21世紀は創作者の時代。つまり描く行為に意味を見る。人間は何より生きること、生きることをより深く味わうこと。その為に絵を描くことが関わる時代。19世紀の芸術としての表現の時代と、少し似ているが、芸術作品の価値から、自己存在の価値を見つけようとしたのが19世紀美術。素晴しい価値ある絵画を制作する存在であるから、自己存在が確認できる。しかし、21世紀の創作者は創作した絵画の価値に客観性を求めない。もちろんいつの時代も、前の時代を引きずるものだから、相変わらず、商業的評価を求めて描く人も多数を占める。あるいは19世紀的に大家になって価値ある絵画を制作する社会的目的性を引きずる者も居る。しかし、純粋に絵画制作に没頭する者を見ていると、まったく製作行為がその人の生き方であるという人が多数を占め始めている。

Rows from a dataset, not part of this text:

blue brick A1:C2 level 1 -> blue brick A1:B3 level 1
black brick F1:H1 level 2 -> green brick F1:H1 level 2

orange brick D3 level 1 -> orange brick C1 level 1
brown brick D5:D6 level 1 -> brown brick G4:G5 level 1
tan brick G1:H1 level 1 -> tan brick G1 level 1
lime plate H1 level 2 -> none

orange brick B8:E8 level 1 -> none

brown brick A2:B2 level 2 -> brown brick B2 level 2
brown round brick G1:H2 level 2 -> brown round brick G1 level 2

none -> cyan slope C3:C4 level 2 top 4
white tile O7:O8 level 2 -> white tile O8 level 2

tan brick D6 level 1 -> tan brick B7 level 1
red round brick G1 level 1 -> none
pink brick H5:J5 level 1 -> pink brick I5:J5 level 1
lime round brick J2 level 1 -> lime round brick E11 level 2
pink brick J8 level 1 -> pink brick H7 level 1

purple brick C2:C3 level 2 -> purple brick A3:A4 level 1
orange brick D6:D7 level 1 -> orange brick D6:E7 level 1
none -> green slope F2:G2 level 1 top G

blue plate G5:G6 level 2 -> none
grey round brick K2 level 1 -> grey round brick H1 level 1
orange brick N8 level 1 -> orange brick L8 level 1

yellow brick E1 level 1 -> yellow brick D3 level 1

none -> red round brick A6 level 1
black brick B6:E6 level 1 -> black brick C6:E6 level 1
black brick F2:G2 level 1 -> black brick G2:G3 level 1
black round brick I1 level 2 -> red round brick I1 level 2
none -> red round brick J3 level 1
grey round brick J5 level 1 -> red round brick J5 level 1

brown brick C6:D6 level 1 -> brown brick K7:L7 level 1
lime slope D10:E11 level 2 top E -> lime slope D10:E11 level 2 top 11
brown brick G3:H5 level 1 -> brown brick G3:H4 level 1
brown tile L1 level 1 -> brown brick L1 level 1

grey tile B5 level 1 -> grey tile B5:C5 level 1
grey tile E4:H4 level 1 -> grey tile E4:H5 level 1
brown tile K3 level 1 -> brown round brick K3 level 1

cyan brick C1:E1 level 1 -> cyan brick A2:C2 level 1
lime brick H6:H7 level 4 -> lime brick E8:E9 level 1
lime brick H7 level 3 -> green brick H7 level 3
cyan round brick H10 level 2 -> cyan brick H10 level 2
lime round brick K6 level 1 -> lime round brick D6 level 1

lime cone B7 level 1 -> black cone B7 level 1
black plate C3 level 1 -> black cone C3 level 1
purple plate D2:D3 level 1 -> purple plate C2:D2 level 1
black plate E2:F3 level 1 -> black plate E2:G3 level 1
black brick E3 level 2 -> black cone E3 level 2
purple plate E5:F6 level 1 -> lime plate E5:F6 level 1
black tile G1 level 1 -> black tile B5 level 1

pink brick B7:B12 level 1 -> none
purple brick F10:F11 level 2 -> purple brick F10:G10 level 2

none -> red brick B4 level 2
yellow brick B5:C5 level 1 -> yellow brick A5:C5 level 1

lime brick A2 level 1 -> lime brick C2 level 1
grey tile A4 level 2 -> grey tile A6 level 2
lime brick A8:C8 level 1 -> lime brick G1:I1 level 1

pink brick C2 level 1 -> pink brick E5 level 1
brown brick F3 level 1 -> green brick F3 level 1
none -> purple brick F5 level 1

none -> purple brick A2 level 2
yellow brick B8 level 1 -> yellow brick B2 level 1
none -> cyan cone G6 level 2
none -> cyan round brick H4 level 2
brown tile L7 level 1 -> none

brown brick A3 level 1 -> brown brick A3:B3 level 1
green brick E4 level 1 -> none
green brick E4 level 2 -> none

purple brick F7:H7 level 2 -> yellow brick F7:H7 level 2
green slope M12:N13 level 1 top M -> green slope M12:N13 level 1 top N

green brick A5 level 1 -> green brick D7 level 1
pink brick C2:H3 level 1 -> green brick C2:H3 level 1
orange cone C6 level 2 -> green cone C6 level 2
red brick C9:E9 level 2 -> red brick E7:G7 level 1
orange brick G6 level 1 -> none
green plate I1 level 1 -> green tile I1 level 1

簡単に言ってしまえば、絵画の趣味化の時代でも良い。他者から見れば盆栽いじりであっても、国風盆栽展などに行けば、もう人生をかけている作品としかいえない姿に出会う。趣味が嵩じてというか、他人にはどうでもいいのだが、本人にとっては命がけという、笑うに笑えないような趣味の世界に絵画が入っている。良い趣味ですねー。などと言われると、しっくりしていなかったが、最近は自身で趣味そのものだと思えてきた。客観的に見て、それしか居場所がないという事もあるが、どうもそれの方が、自分の制作には相応しい。千日回峰行だって、趣味といえば趣味だ。何の生産性もない。修行などという物はおおよそそういうものだ。もちろん絵を描くと言う事は、楽しいことだから、苦行的修行とは程遠いが、これはこれでやりようだと思っている。